Internal structure of Arrow objectsSource:
This article describes the internal structure of Arrow data objects. Users of the arrow R package will not generally need to understand the internal structure of Arrow data objects. We include it here to help orient those R users and Arrow developers who wish to understand the Arrow specification. This article provides a deeper dive into some of the topics described in the data objects article, and is intended mostly for developers. It is not necessary knowledge for using the arrow package.
We begin by describing two key concepts:
- Values in an array are stored in one or more buffers. A buffer is a sequential virtual address space (i.e., block of memory) with a given length.
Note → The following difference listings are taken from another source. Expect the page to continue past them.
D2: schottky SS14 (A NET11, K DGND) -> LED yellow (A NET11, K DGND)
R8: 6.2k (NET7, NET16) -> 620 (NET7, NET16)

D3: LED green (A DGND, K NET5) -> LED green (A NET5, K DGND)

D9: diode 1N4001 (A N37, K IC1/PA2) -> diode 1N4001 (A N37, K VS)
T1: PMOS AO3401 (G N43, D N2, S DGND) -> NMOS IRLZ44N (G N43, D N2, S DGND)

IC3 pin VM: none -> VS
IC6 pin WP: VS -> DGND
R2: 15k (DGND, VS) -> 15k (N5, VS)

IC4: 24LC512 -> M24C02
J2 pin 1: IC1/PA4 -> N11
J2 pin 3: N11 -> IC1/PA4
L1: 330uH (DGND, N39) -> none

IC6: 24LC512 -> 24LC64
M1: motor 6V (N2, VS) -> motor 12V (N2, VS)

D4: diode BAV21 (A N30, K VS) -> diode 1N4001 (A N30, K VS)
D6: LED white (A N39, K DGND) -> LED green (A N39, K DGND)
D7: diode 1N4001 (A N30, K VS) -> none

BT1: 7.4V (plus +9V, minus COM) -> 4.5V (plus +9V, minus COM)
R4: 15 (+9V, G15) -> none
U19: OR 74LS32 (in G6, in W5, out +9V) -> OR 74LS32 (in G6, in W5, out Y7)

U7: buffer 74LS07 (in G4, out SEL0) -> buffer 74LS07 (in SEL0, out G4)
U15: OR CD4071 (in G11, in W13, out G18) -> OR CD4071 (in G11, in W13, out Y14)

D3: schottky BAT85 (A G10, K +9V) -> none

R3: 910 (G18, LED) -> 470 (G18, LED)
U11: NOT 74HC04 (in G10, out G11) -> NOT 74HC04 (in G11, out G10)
Given a pointer specifying the memory address where the buffer starts, you can reach any byte in the buffer with an “offset” value that specifies a location relative to the start of the buffer.
- The physical layout of an array is a term used to describe how data in an array is laid out in memory, without taking into account how that information is interpreted. As an example: a 32-bit signed integer and 32-bit floating point number have the same layout: they are both 32 bits, represented as 4 contiguous bytes in memory. The meaning is different, but the layout is the same.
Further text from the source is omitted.